Responsibilities may include the following and other duties may be assigned:

• Issue Escalation and Evaluation:

• Ensuring product safety and optimizing patient care with timely resolutions of post-market quality and safety issues through issue evaluation and risk assessments.

• Lead/facilitate the investigation of complex technical issues and collaborate with the cross-functional partners (Mfg Operations, Regulatory, R&D, Supplier Quality, etc) on appropriate actions.

• Evaluate the impact of issues on product including advanced complaint root cause investigation, health hazard analysis, product hold orders, and field corrective action.

• Risk Management:

• Identifies and manages risk throughout the product lifecycle with the application of risk management tools.

• Evaluates test protocols and reports to ensure that the testing is sufficient to meet regulatory requirements and quality objectives.

• Maintains knowledge of current regulatory requirements and standards as they pertain to the development and release of medical devices.

• Comply with applicable FDA and international regulatory laws/standards and Medtronic Neurovascular QA procedures.

• Adept at using large data sets using a variety of data mining/data analysis methods and understanding of fundamental Risk Management application.

• Comprehensive understanding of all Neurovascular products and clinical uses.

Must Have (Minimum Requirements)

To be considered for this role, please ensure the minimum requirements are evident on your resume.

• Bachelors degree in Engineering, Science, or Technical Discipline required

• Minimum of 7 years of experience, or advanced degree with a minimum of 5 years experience

Nice to Have (Preferred Qualifications)

• Demonstrated proficiency in decision making – preferably across a broad spectrum of Quality Engineering responsibilities.

• Project management methods and tools (Microsoft Project, etc.)

• Good Manufacturing Practices (GMP) and Good Laboratory Practices (GLP)

• ASQ Certification

• General Statistics Proficiency

• Risk Management and Analysis

• Root Cause Analysis Techniques (Fishbone, 5 Whys, etc.)

• Process Improvement Methodologies, such as Six sigma, DOE, LEAN

About Medtronic

Together, we can change healthcare worldwide.
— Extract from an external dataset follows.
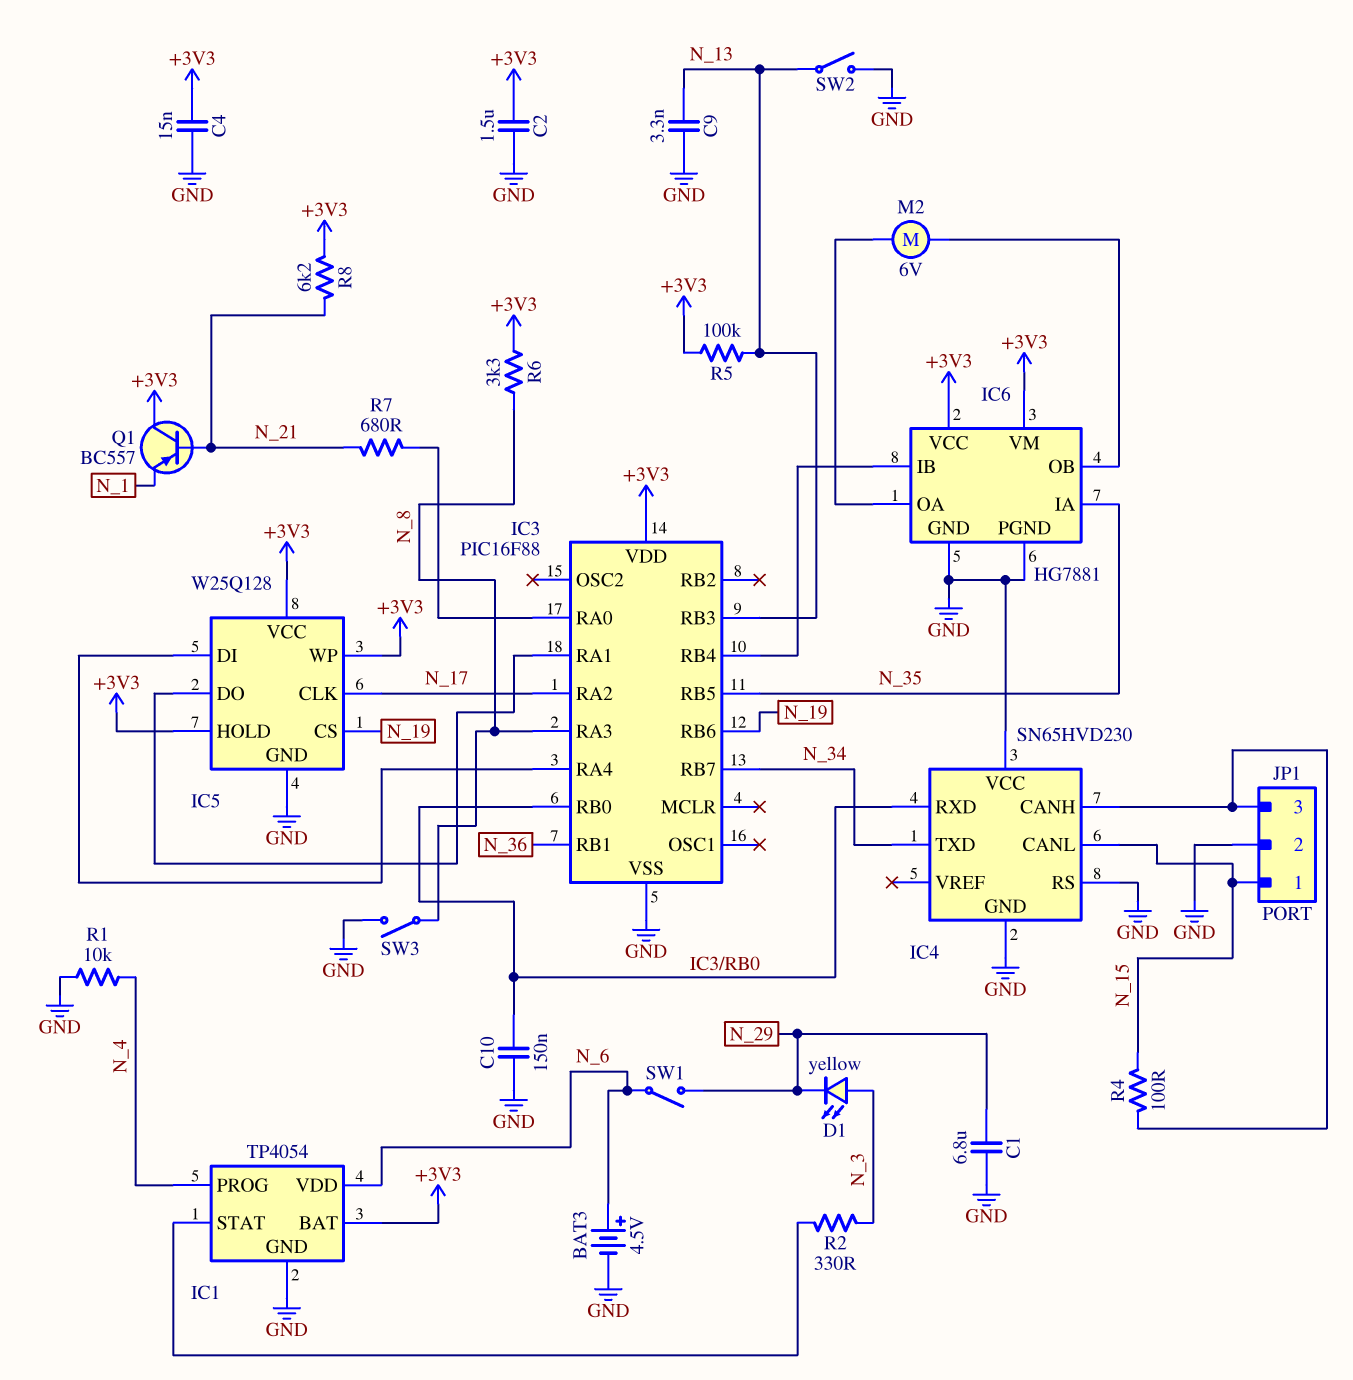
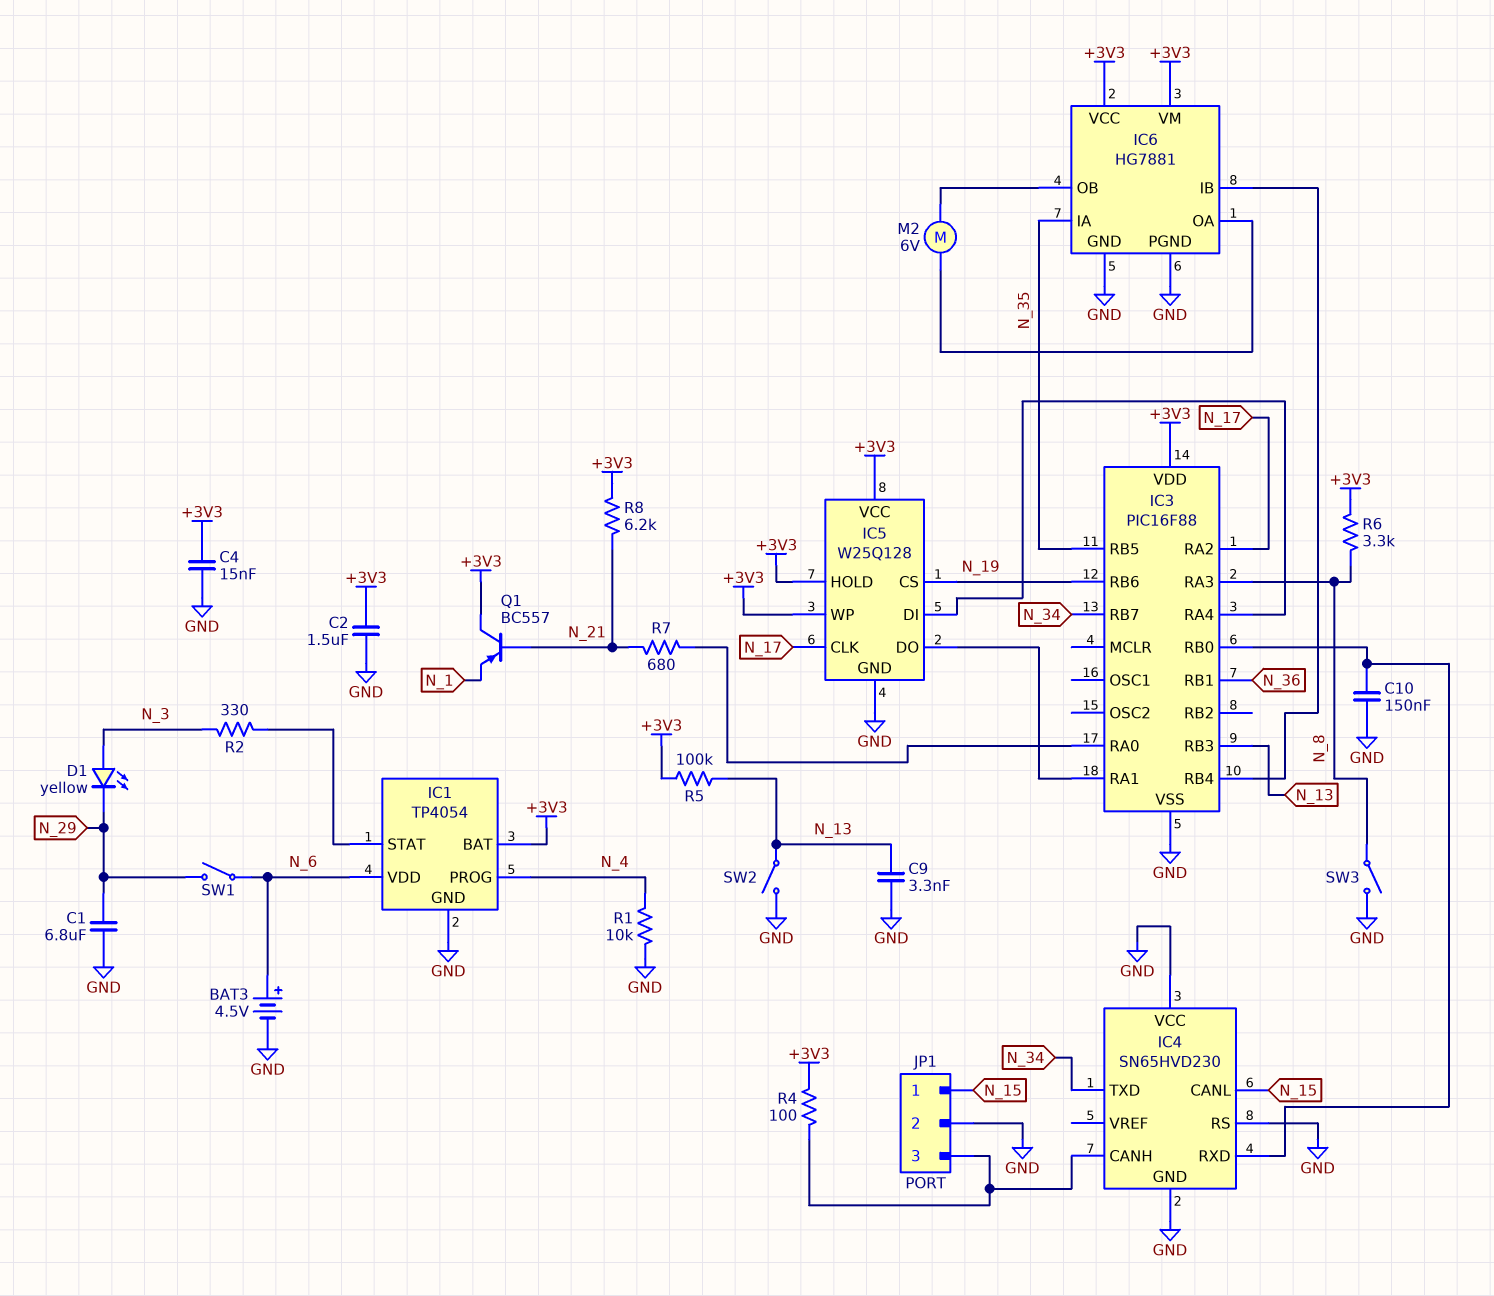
R4: 100 (IC4/CANH, N_15) -> 100 (+3V3, IC4/CANH)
At Medtronic, we push the limits of what technology, therapies and services can do to help alleviate pain, restore health and extend life. We challenge ourselves and each other to make tomorrow better than yesterday. It is what makes this an exciting and rewarding place to be.
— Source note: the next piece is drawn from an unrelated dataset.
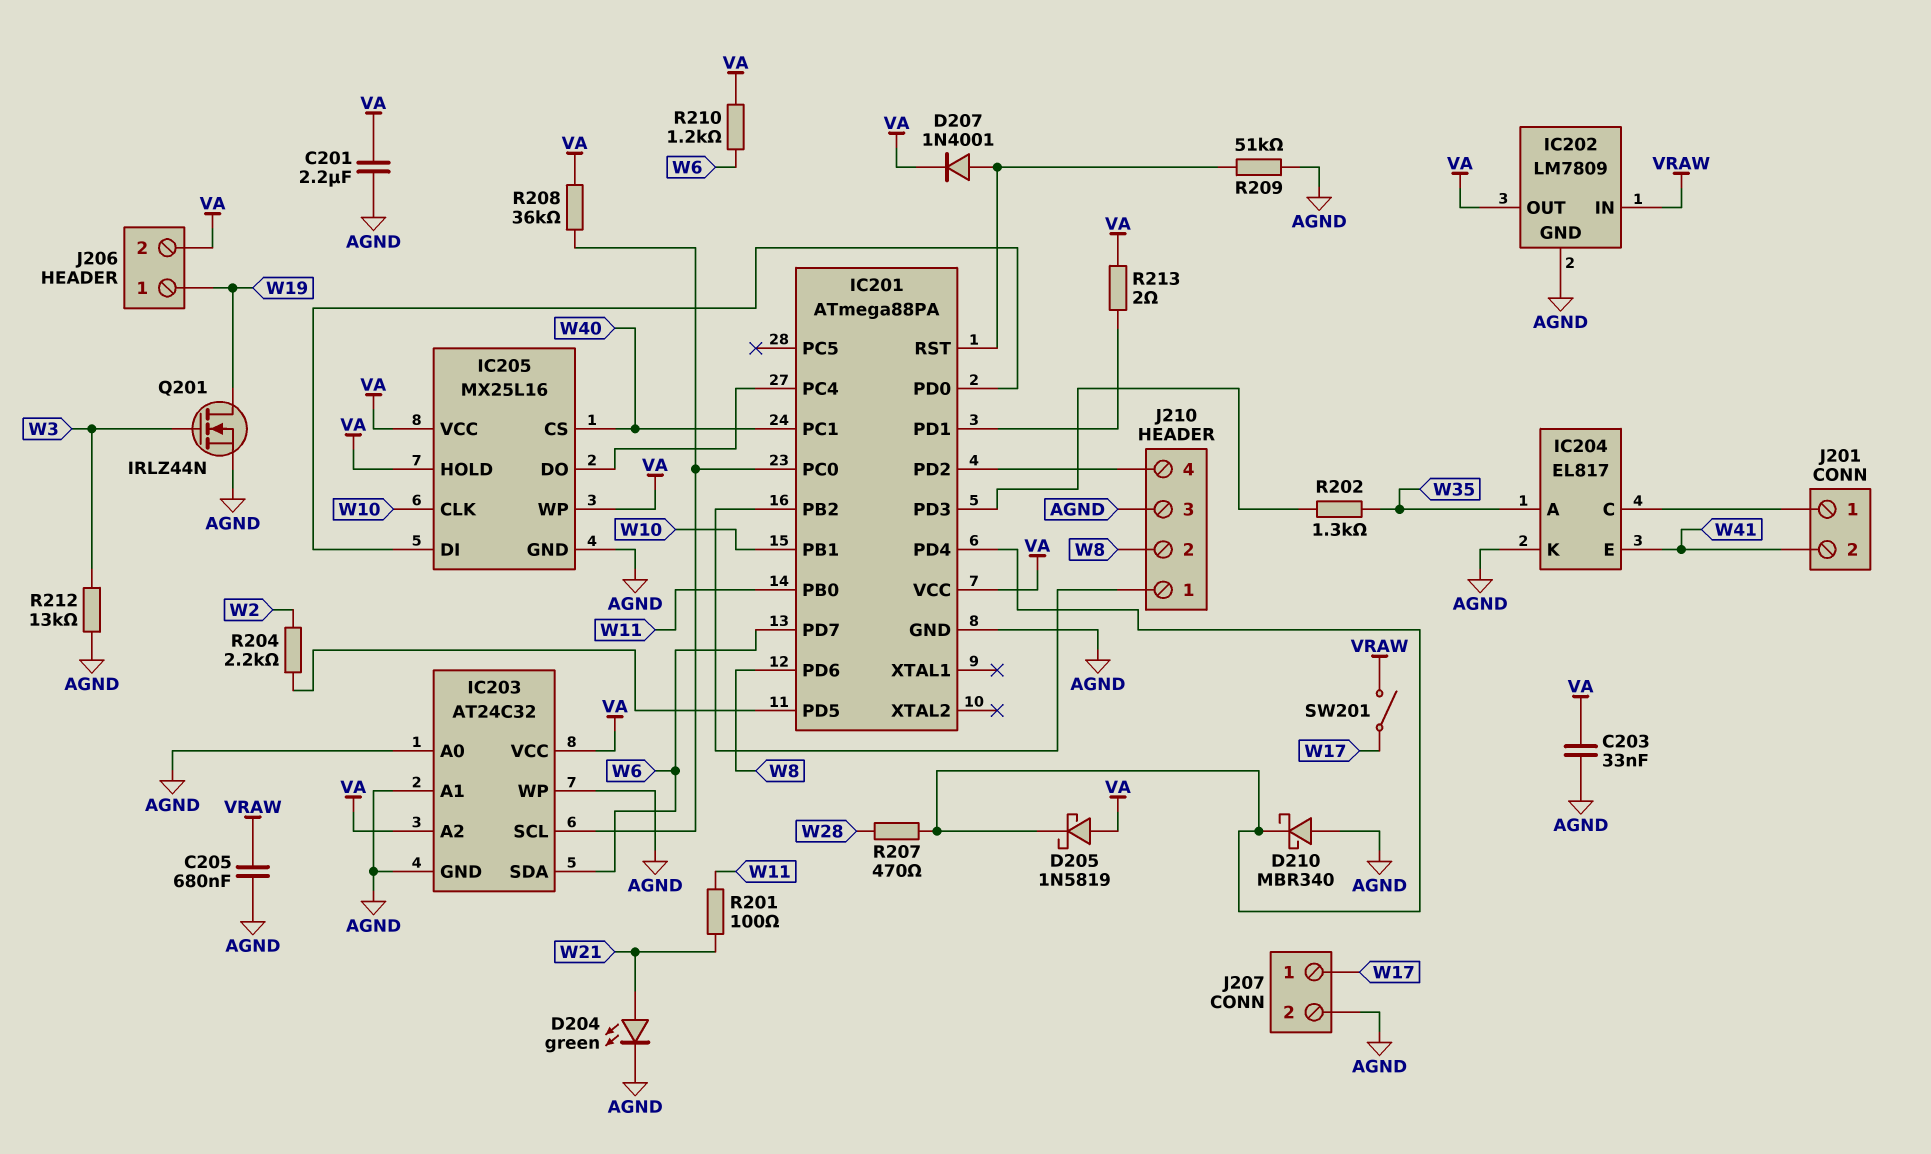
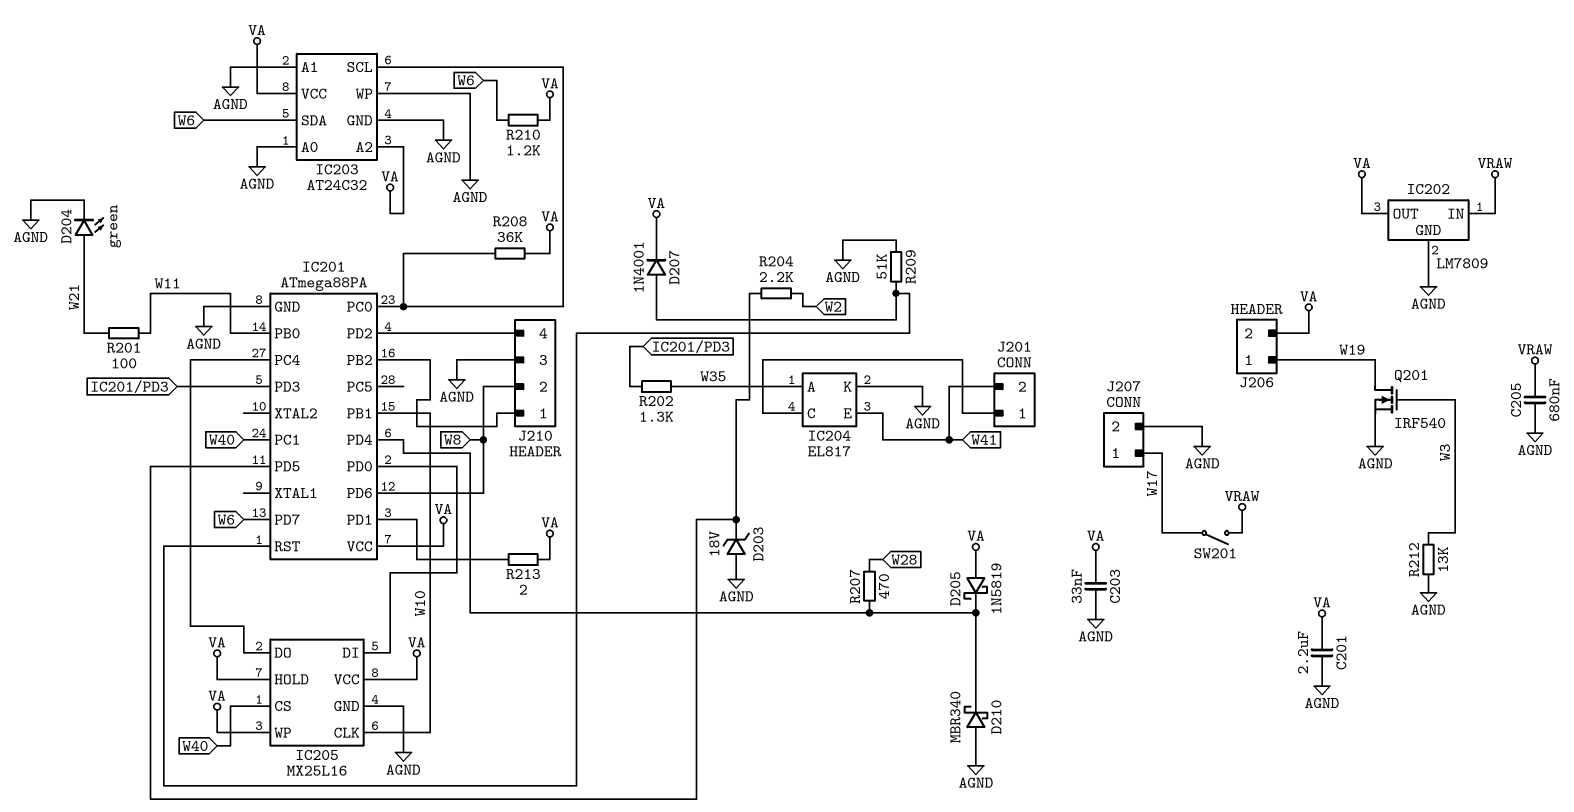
D203: none -> zener 18V (A AGND, K IC201/PD5)
Q201: NMOS IRLZ44N (G W3, D W19, S AGND) -> NMOS IRF540 (G W3, D W19, S AGND)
We want to accelerate and advance our ability to create meaningful innovations - but we will only succeed with the right people on our team. Let’s work together to address universal healthcare needs and improve patients’ lives. Help us shape the future.

Physical Job Requirements

The physical demands described within the Responsibilities section of this job description are representative of those that must be met by an employee to successfully perform the essential functions of this job. Reasonable accommodations may be made to enable individuals with disabilities to perform the essential functions. For Office Roles: While performing the duties of this job, the employee is regularly required to be independently mobile. The employee is also required to interact with a computer and communicate with peers and co-workers. Contact your manager or local HR to understand the Work Conditions and Physical requirements that may be specific to each role. (ADA-United States of America).

Min Salary

116000

Max Salary

174000

It is the policy of Medtronic to provide equal employment opportunity (EEO) to all persons regardless of age, color, national origin, citizenship status, physical or mental disability, race, religion, creed, gender, sex, sexual orientation, gender identity and/or expression, genetic information, marital status, status with regard to public assistance, veteran status, or any other characteristic protected by federal, state or local law. In addition, Medtronic will provide reasonable accommodations for qualified individuals with disabilities.